Implementing Player Vectors
Published:
Since this summer is the FIFA World Cup 2026, my first blog post is about football. The goal of this post is to discuss the Player Vectors framework, provide detailed algorithms that make it straightforward to implement - in any programming language of choice. Further, we reduce the dimension of player vectors by using the non-linear dimensionality reduction algorithm UMAP.
Motivation
Player Vectors were introduced by Decroos and Davis [1]. The motivation behind Player Vectors is to provide a flexible framework for representing a player’s playing style in a compact vector form - derived directly from raw event data. Such compact representations can be used in player scouting (e.g. by searching for players with similar playing styles). Furthermore, they are designed to be interpretable by both human experts and machine learning systems. E.g. each component of a player vector represents the “strength” of the playing style in a “lookup table” of heatmaps; fixed-size vectors can be easly feed into machine learning systems - neural networks, decision trees, …
To represent playing style in a fixed-size vector, we first need to define what we mean by playing style. Here, we follow the definition of Decroos and Davis [1]:
- “A player’s playing style can be characterized by his preferred area’s on the field to occupy and which actions he tends to perform in each of these locations.”

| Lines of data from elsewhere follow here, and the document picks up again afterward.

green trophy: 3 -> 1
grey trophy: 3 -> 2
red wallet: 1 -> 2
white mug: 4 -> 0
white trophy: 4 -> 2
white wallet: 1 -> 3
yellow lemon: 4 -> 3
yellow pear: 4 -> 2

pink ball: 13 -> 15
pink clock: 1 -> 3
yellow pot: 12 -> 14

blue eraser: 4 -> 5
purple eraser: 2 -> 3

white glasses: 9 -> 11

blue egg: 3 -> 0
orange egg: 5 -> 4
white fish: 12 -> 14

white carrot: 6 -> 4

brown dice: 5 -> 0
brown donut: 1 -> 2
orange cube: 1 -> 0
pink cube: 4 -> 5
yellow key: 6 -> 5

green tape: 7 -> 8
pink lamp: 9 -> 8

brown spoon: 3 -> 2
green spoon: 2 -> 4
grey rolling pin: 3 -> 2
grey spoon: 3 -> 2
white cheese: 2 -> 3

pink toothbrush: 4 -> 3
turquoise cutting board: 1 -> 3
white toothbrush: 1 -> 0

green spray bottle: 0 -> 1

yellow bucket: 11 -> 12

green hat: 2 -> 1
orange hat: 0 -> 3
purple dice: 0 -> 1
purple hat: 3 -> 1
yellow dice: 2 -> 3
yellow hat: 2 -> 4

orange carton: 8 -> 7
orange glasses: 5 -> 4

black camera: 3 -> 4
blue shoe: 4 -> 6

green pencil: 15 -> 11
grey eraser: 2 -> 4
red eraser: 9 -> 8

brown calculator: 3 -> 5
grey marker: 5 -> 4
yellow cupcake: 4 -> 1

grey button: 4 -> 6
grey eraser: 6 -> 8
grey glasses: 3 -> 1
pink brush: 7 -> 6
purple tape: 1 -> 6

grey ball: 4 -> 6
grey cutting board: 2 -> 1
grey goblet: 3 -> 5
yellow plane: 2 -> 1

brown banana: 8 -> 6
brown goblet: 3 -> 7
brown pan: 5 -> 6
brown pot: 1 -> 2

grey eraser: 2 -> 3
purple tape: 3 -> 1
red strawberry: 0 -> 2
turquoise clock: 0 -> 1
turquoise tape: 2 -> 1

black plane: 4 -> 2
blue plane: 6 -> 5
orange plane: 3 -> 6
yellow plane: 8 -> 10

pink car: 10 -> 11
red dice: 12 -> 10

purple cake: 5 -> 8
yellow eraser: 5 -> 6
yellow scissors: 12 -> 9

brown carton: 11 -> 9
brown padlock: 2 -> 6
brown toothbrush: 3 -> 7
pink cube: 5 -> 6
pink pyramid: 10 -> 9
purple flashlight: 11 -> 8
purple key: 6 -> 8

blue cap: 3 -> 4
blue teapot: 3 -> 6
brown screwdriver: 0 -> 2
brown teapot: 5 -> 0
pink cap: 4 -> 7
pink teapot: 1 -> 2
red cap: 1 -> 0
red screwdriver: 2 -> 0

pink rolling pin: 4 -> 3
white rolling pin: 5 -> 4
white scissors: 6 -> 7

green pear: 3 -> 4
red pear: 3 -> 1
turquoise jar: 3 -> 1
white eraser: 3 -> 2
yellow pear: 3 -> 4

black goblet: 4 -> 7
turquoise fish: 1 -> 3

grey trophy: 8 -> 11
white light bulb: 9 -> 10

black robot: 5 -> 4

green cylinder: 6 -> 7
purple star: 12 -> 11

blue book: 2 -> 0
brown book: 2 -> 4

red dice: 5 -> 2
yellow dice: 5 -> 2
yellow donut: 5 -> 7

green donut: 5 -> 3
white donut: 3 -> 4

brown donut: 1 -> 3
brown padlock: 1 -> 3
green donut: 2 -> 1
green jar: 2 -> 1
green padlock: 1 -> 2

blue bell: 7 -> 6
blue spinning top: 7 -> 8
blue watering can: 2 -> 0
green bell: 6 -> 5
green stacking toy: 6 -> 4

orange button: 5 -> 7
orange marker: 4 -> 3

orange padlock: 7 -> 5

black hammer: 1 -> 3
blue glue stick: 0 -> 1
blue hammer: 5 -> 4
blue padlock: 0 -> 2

According to Decroos and Davis, successfully characterizing playing style from event data relies on two assumptions. First, most players differ in their playing style, and second, a player’s playing style remains constant over short periods of time.
Preliminaries
Player Vectors
Feel free to first read the original paper [1] “Player Vectors: Characterizing Soccer Players’ Playing Style from Match Event Streams” before continuing with this blog post.
Frobenius norm
Let $\textbf{X} \in \mathbb{R}^{m \times n}$ be an arbitrary matrix, the Frobenius norm is defined as:
\[\begin{equation} ||\textbf{X}||_{F} = \sqrt{\sum_{i = 1}^{m} \sum_{j=1}^{n} X_{i, j}^{2}} \end{equation}\]Non-Negative Matrix Factorization
Let $\mathbf{X}$ be an arbitrary non-negative matrix,
\[\mathbf{X} \in \mathbb{R}_{\geq 0}^{m \times n},\]and let $k \in \mathbb{N}$ with
\[k < \min\{n, m\}\]be the number of components.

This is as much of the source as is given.